In the meantime, how can faithful Catholics respond to questions regarding the perception of many that the Church is on the verge of changing her teaching? What positive steps can be taken by the laity?

A. I trust that there is a possibility that these topics will be taken off the table prior to the General Synod — that is precisely why I have insisted upon it. But it will not happen easily because those insisting on their consideration are in positions of great influence with regard to the Synod of Bishops.  [Whom I suspect have strong reasons for those paragraphs to remain at the heart of the final resulting document.]
The Church cannot change her teaching on the indissolubility of marriage and the grave sinfulness of sexual relations outside the matrimonial union and the grave sinfulness of homosexual acts. [Before some nitwit out there says that “Burke is a homophobe!”, note that he speaks of “acts” not “persons”.]
The laity needs to nourish themselves with the teaching of the Church’s Magisterium on marriage, with the teaching that is contained in the Catechism of the Catholic Church. They must also give witness to it in their everyday dealings, not only with other Catholics but with people who are not of the Catholic Faith, to make it clear that the Church is not changing her teaching — indeed, that she cannot.  [That’s right.  And it is even more important, by factors of hundreds, for priests and bishops to do this in the clearest possible language.  We must not rest or be complacent, because the … other side is not going to be!]
I am hopeful that there will be opportunities for the lay faithful to take part in days of study with regard to the Church’s teaching on marriage and its beauty. I also hope that there might be demonstrations and other public manifestations in support of the truth about marriage.

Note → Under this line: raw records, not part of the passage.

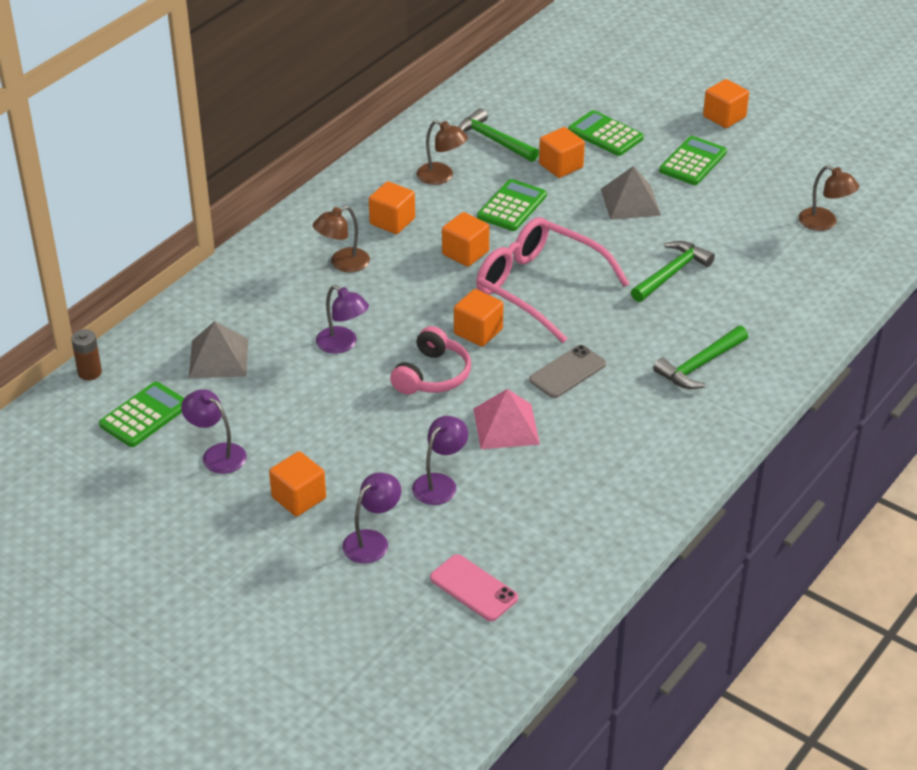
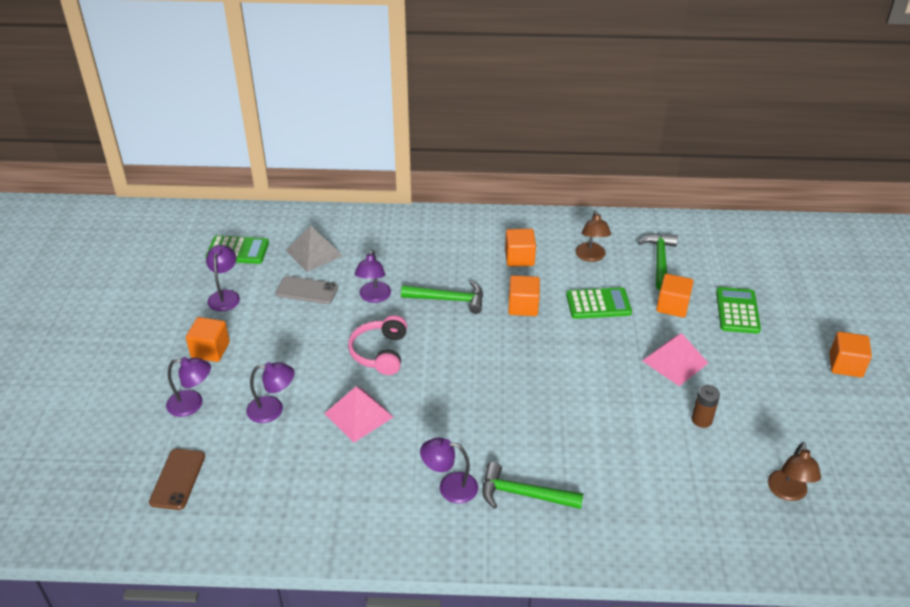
camera: 55 degrees right, 0 degrees up
(89, 372) = (258, 212): brown battery -> brown battery (701, 420)
(343, 264) = (453, 258): brown lamp -> none
(432, 375) = (380, 353): pink headphones -> pink headphones turned 105 degrees clockwise
(474, 588) = (178, 479): pink phone -> brown phone
(478, 331) = (446, 352): orange cube -> none
(539, 287) = (524, 360): pink glasses -> none
(567, 372) = (445, 420): grey phone -> grey phone (307, 290)
(630, 202) = (675, 361): grey pyramid -> pink pyramid
(652, 406) = (449, 487): none -> purple lamp
(671, 273) = (617, 425): green hammer -> green hammer (449, 299)
(693, 162) = (766, 373): green calculator -> none

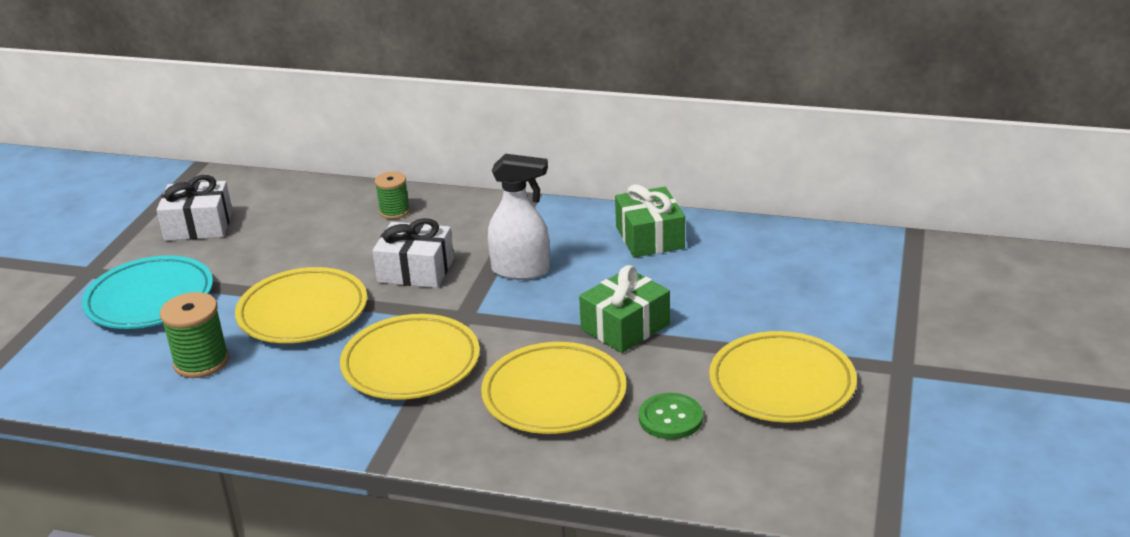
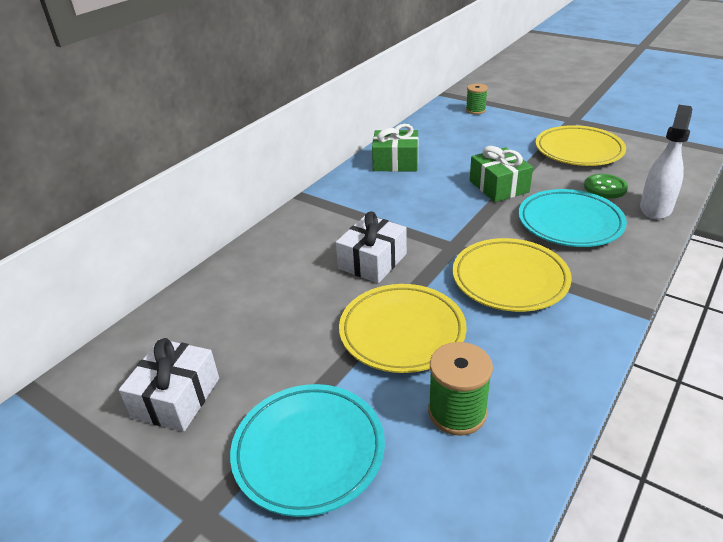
camera: 70 degrees left, 5 degrees up
(394, 211) = (267, 261): green spool -> green spool (475, 110)
(521, 270) = (405, 214): white spray bottle -> white spray bottle (655, 208)
(554, 395) = (570, 223): yellow plate -> turquoise plate

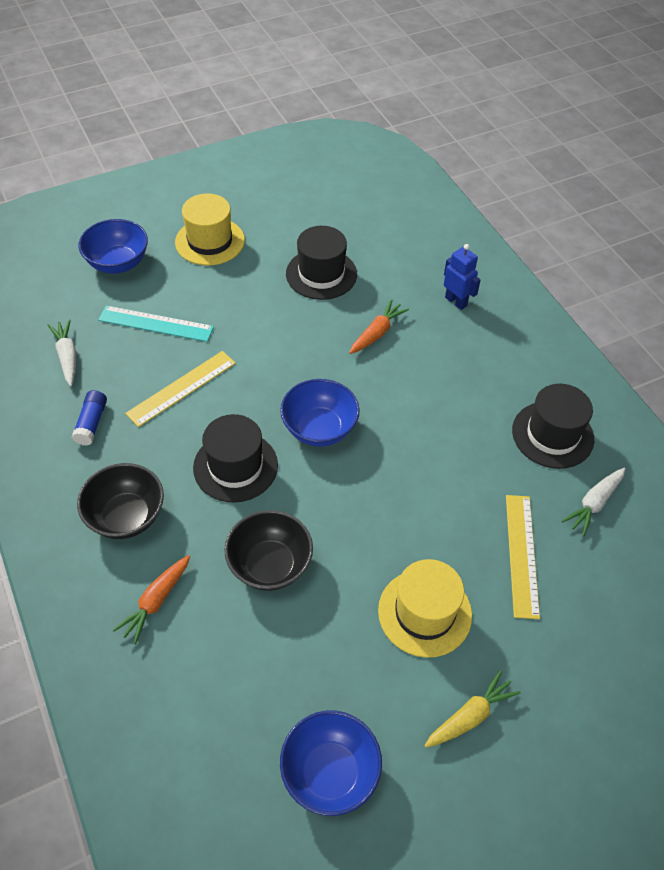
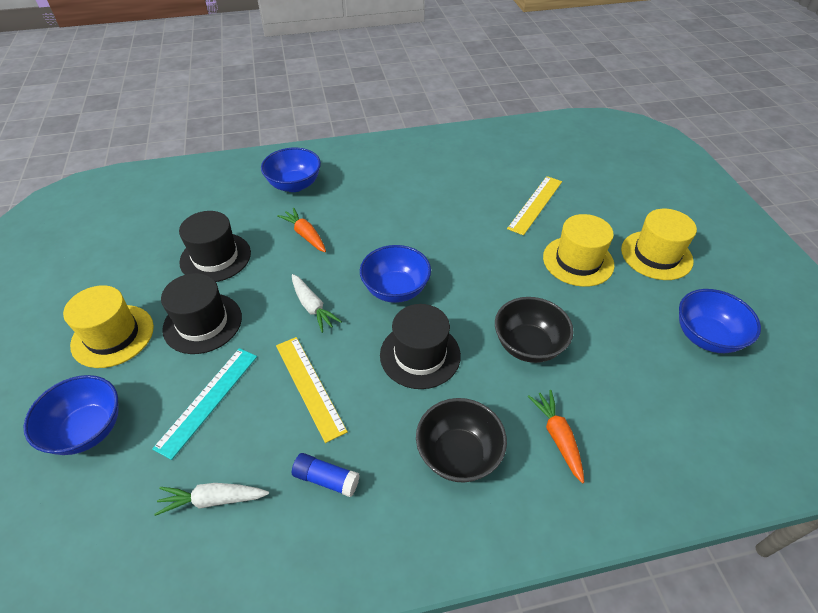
camera: 75 degrees left, 5 degrees down
(156, 601) = (558, 437): orange carrot -> orange carrot turned 150 degrees counterclockwise
(456, 301) = (294, 185): blue robot -> blue bowl
(470, 716) = (656, 255): yellow carrot -> yellow hat
(521, 554) = (535, 204): yellow ruler -> yellow ruler turned 75 degrees counterclockwise
(552, 435) = (440, 168): black hat -> black hat (202, 323)
(594, 503) = (500, 164): white carrot -> white carrot (312, 307)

Q. “Who am I to judge?” continues to be a phrase that is used and misused by the media and is a source of confusion among many of the lay faithful. In your opinion, what steps need to be taken by the Church’s Magisterium to correct misperceptions of this statement? When is it acceptable to make judgments and when is it not?

A. The phrase “Who am I to judge?” is one that I have to understand according to sound Catholic teaching and practice, namely, “Who am I to judge the individual?” We have always withheld judgment on an individual because to be in grave sin, one must have knowledge and full consent of the will. The Church has always taught that we love the sinner, but we hate the sin.
On the other hand, a person is bound to judge evil acts as evil. We cannot pretend — tolerance cannot fly in the face of truth. We are held to judge if we see an act which is objectively disordered — to make that judgment. For instance, if people are involved in extramarital activities, one must be charitable to them, loving the sinner but at the same time being very clear that the acts they are committing are gravely immoral.

[…]

And then…

[…]

Q. Please comment on the connection between the Sacred Liturgy and the New Evangelization. [A good question!  I think there is a straight line between them, so much so that without a renewal of our sacred worship, using what Summorum Pontificum has given us, no of “New Evangelization” can succeed.] Is the Sacred Liturgy a peripheral matter to the preaching of the Gospel? Or does the Sacred Liturgy play an essential role in the Gospel imperative to proclaim Jesus Christ? If the two activities of the Church are in fact essentially connected, how can this connection be shown more clearly and lived more compellingly within the ordinary parish setting? Does a wide celebration of the Extraordinary Form of the Mass have any part to play in the efforts of the New Evangelization?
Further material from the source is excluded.